Saturday, 17 May 2014

Euro Banks on Broad Support

After the previous week's sharp losses in the EURUSD following a key reversal, we had felt the euro might be able to stage a modest recovery.  Such was not the case.  The weekly high was about 25 pips above last week's close - a feeble performance - and working toward the end of last week's trade, we are slightly under the 1.37 handle.

Economic data from the EU showed the economy was growing at a slower-than-expected rate.  The guesses for the 1st quarter EU GDP were a positive 1.1%, but the number fell short - only 0.9% higher - but still better than last quarter's +0.5%.  This number seemed to tilt the consensus toward a more robust ECB stimulus starting in June, something more specific from ECB President Draghi's.

While Germany continued to show solid growth, the French GDP fell to unchanged and the Italian GDP actually turned negative for the quarter.  For Italy, this lack of growth is a threat to the entire eurozone.

Italy has a population of 60.6 million, and GDP in 2014 is estimated by the IMF to be $2.1 Trillion.  This ranks Italy as the third largest economy in the eurozone, and the 8th largest economy in the world.  But there is no job creation in Italy.  Unemployment has remained above 12%, and the youth unemployment tops 40%.

This, however, is just part of the story, as revealed in The Telegraph:
Italy is wasting away month by month ... Today's headline from Italy is that unemployment has at last begun to fall, dropping from 12.8pc to 12.7pc in December.

Drill deeper and the recovery story turns to dust. The number employed in Italy has fallen by 424,000 over the last year.  The overall employment rate has fallen to 55.3, a staggeringly low level. The rate for men has fallen by 1.6 percentage points over the last year.

Youth unemployment was 41.6pc despite a tide of emigration to Britain, Germany, and beyond. The brutal reality is that Italy's human capital is still being destroyed by contractionary EMU policies. Italian industry is still being hollowed out. The hysteresis effects of skills erosion – and the failure to draw a large chunk of the next generation into the economic system at a crucial stage in their lives when they are most open to new technologies – will lower Italy's future growth rate and do lasting damage to Italy's economic dynamism.
It is unfair to place blame for the plight of the Italians on the inflexibility of the single currency.

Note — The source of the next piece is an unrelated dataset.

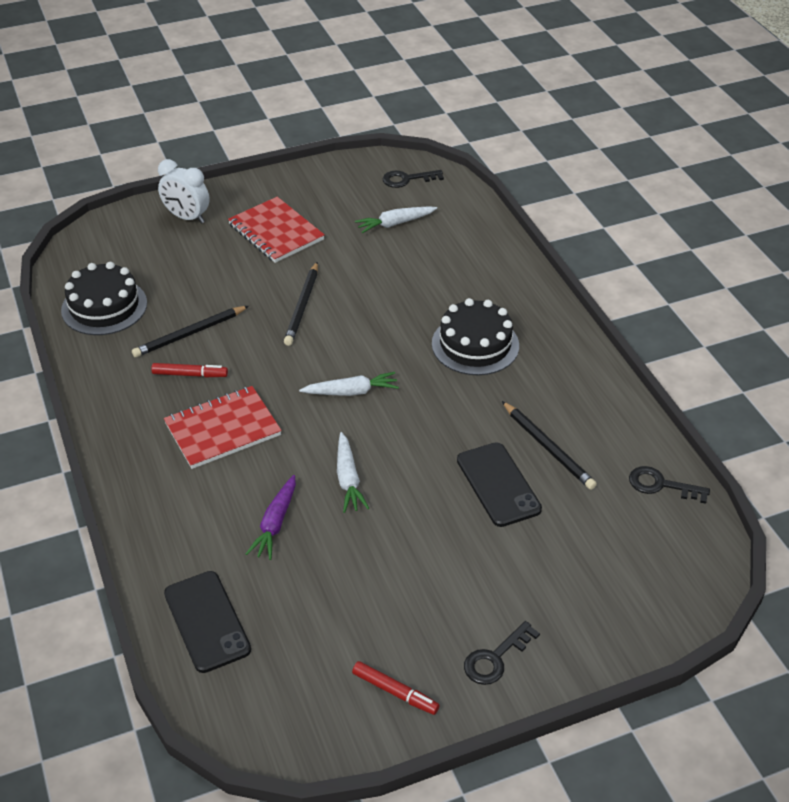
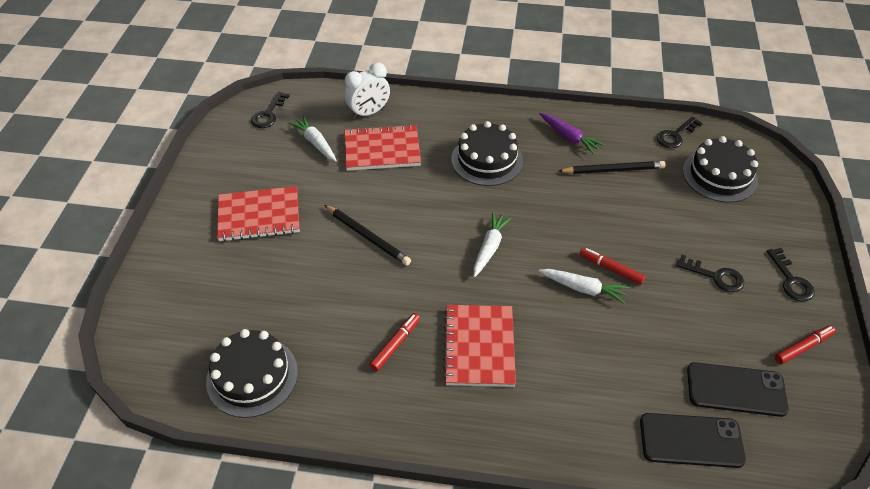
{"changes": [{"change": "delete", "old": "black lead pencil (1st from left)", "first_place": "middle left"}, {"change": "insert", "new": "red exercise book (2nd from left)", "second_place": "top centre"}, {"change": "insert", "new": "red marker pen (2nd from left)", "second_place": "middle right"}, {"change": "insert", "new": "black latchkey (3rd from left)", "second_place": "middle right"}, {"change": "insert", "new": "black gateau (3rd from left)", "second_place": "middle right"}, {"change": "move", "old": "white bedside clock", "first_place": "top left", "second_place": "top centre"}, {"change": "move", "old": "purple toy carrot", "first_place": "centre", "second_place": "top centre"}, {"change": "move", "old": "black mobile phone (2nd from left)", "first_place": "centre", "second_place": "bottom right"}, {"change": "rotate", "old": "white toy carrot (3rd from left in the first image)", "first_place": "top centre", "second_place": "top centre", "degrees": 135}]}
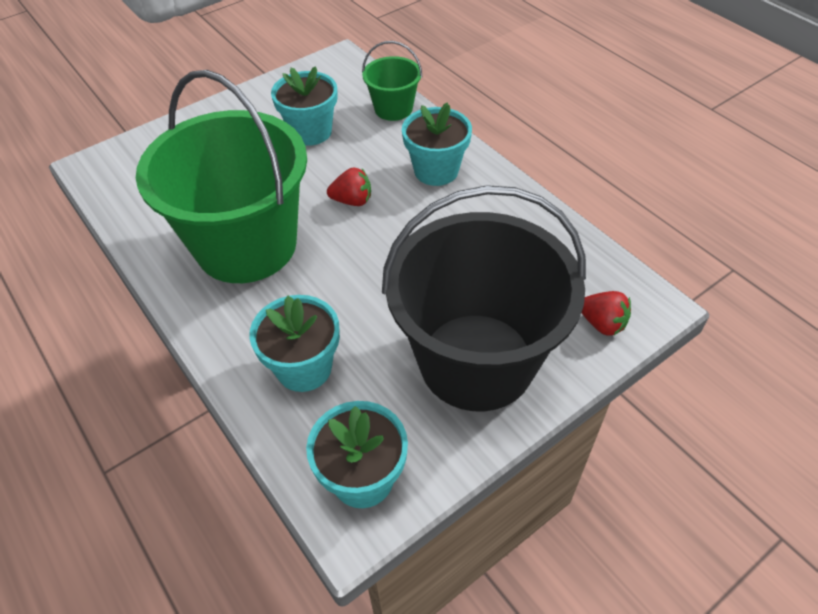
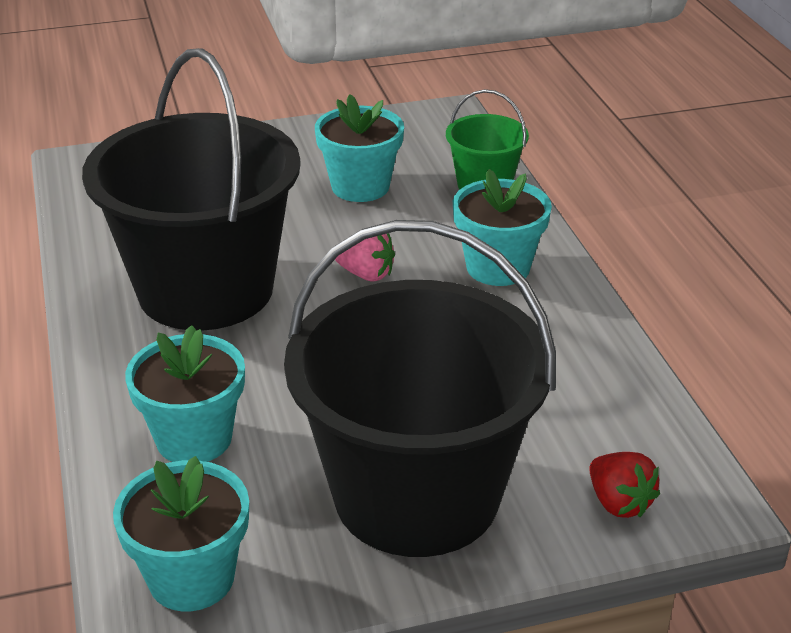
{"changes": [{"change": "recolor", "old": "leaf-green sand bucket (1st from left)", "new": "black sand bucket (1st from left)", "first_place": "top left", "second_place": "top left"}, {"change": "recolor", "old": "red strawberry (1st from left)", "new": "rose-pink strawberry", "first_place": "top centre", "second_place": "centre"}]}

The recent survey of economic freedom by ranks Italy as number 86 in the world.  This puts Italy just ahead of Croatia and behind the Kyrgyz Republic.  Despite periodic attempts to reform, the business climate is difficult.  Corruption, a difficult labour market, and a decline in property rights, all hurt the growth of their economy, according to Heritage.  

Recent Italian population growth has been positive, but only a mere 0.3%.  As the migration from Italy continues, the population of the working age may be declining.  This will leave fewer people to pay off Italy's estimated €1.7 Trillion of outstanding notes and bills. 

The government will need to sell €470B this year to refinance maturing debt.  Recently, the yield on this debt has come down to under 3%.  The bad economic news may have spooked the bond traders.  Yield on the ten-year Italian sovereign paper slipped this week to about 2.90%, but then reversed Friday, 16th May, and traded about 3.10%.  This needs to be closely monitored in the coming weeks.  Higher rates spell big trouble for the euro zones third largest economy.

The EURUSD closed poorly, under 1.37.  In the process, the pair has violated a multi-week trend line.  The COT report released Friday afternoon showed the large specs have dumped their long and flipped to the short side of the euro.  Unless we get a weekend surprise, the set up for a further bear move is in place.  The first support should be around 1.3620.